In general, though, I thought this conversation worked pretty well, for Rosalie has clearly come to terms with her lot in life and doesn’t resort to melodrama to make her point. It’s one of the few passages in the entire series that comes across as real writing, and this is a welcome change from all the narcissism and shortsightedness of everyone else in the cast. Unfortunately, the moment is spoiled whenever Bella opens her mouth or otherwise reasserts her status as narrator. Stephenie Meyer seems capable of writing about unhappy but decent people, but it appears this doesn’t interest her as much as cliche and melodrama do. If it weren’t such a relief from the ocean of mediocrity I’d almost think it was worse. When an author shows that she can write well but doesn’t chose to, it’s hard to read it as anything other than one big middle finger raised at the audience.
Anyway, Rosalie is telling Bella all this to persuade her not to become a vampire, or at least to consider that even though she’s happy with the choice now she might not be centuries down the road. Unlikeable to the last, Bella merely rolls her eyes at this.
Bella and Alice are apparently now at school. Hey, don’t look at me! I’m as confused by the lack of transitions as you are. Anyway, Bella kisses Mike on the cheek in order to manipulate him into covering for her at work. Jacob rolls up on his bike and Bella climbs on. They ride off into freedom, laughing all the way. It’s a bit like Helen of Troy getting drunk and sailing off with Paris while two fleets get ready to launch.
Chapter 8. Temper
Since neither Jacob nor Bella want to talk about the interspecies war they likely just started, Jacob tells Bella about his friend Quil. Quil just became a werewolf, and he’s already imprinted on someone. Already inured to normal werewolf skeeviness, Bella asks what the problem is. Well, Jacob explains, he imprinted on Emily’s cousin. Her younger cousin. Her two-year-old cousin.
Her two-year-old-cousin.
What.
The.
Hell.
What the hell?
What the hell?!
Okay, I think I’m good–
Waitwhat the hell?!
Has Stephenie Meyer lost her damn mind? What on earth is wrong with her that she thinks this is appropriate? Or romantic? Or…anything? Does she not realize that she just made one of her characters a pedophile and called it okay? And what were the editors doing when this got submitted, giving each other piggyback rides? Just listen to this:
"You're making judgments," [Jacob] accused. "I can see it on your face."
Yeah, Bella, how dare you judge his friend for being a pedophile?
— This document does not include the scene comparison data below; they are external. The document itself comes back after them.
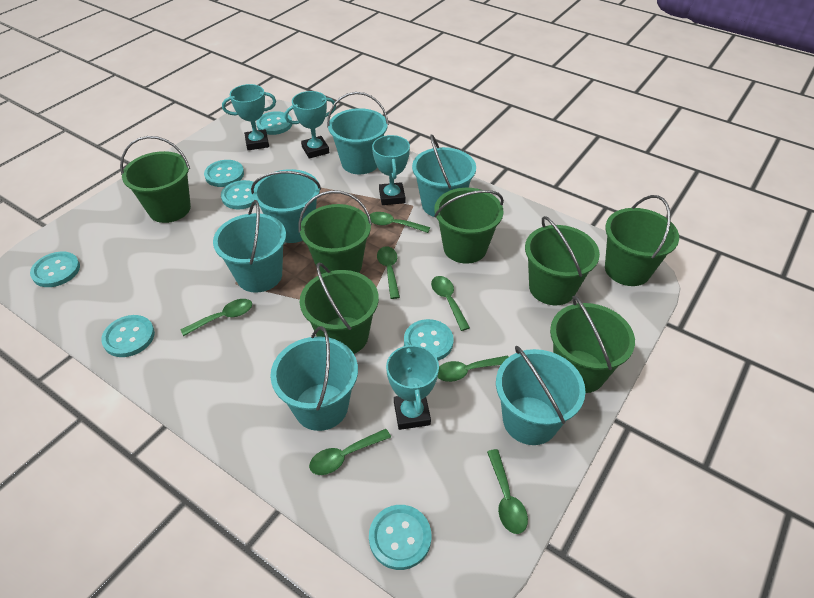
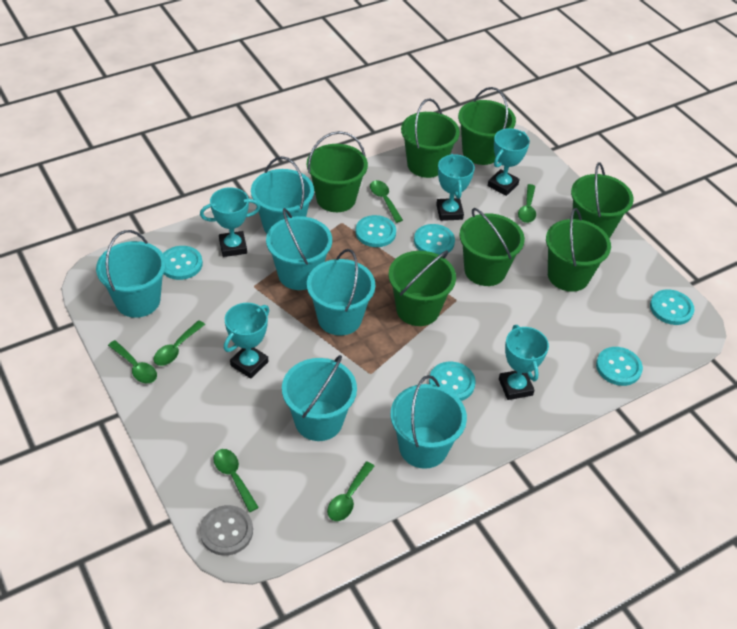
green spoon: 7 -> 6
grey button: 0 -> 1
turquoise button: 7 -> 6
turquoise trophy: 4 -> 5

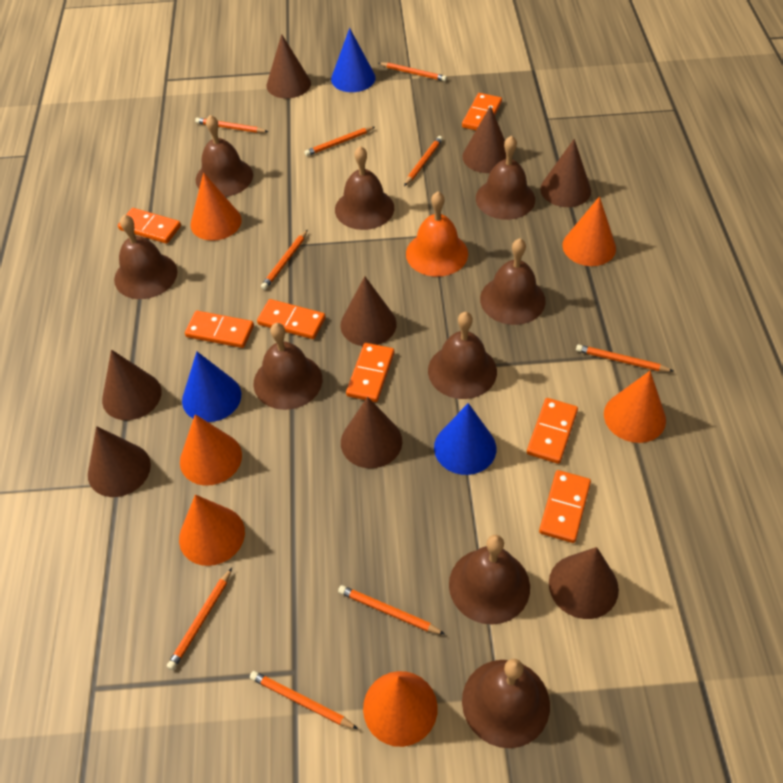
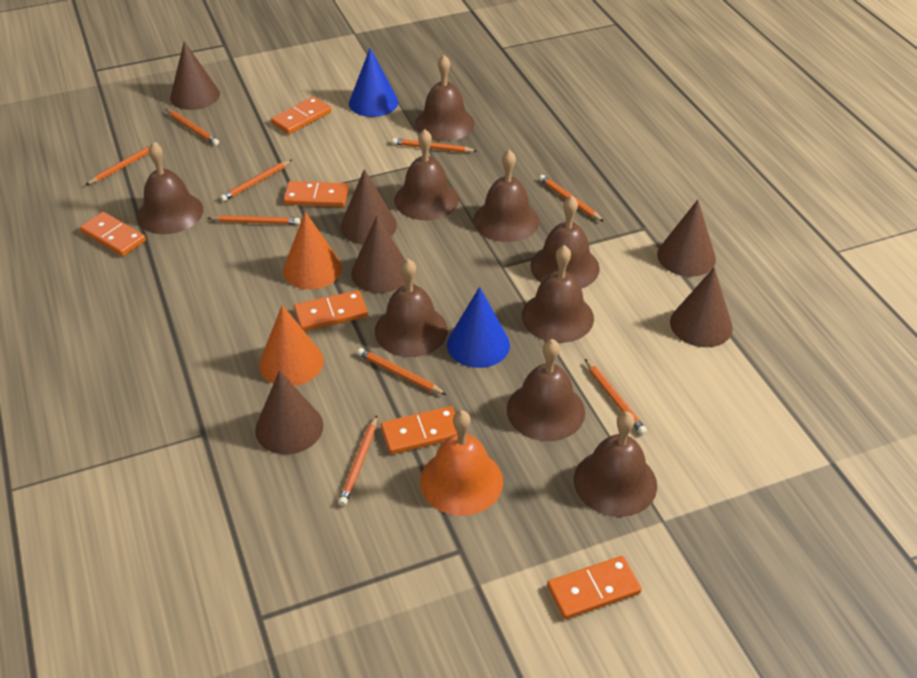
blue cone: 3 -> 2
brown cone: 8 -> 6
orange cone: 6 -> 2
orange domino: 7 -> 6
"Sorry," [Bella] muttered. "But it sounds really creepy." "It's not like that; you've got it all wrong," Jacob defended his friend, suddenly vehement. "I've seen what it's like, through his eyes. There's nothing romantic about it at all...You become whatever she needs you to be, whether that's a protector, or a lover, or a friend, or a brother."Quil will be the best, kindest big brother any kid ever had. There isn't a toddler on the planet that will be more carefully looked after than that little girl will be. And then, when she's older and needs a friend, he'll be more understanding, trustworthy, and reliable than anyone else she knows. And then, when she's grown up, they'll be as happy as Emily and Sam." A strange, bitter edge sharpened his tone at the very end, when he spoke of Sam. "Doesn't Claire get a choice here?" "Of course. But why wouldn't she choose him, in the end? He'll be her perfect match. Like he was designed for her alone."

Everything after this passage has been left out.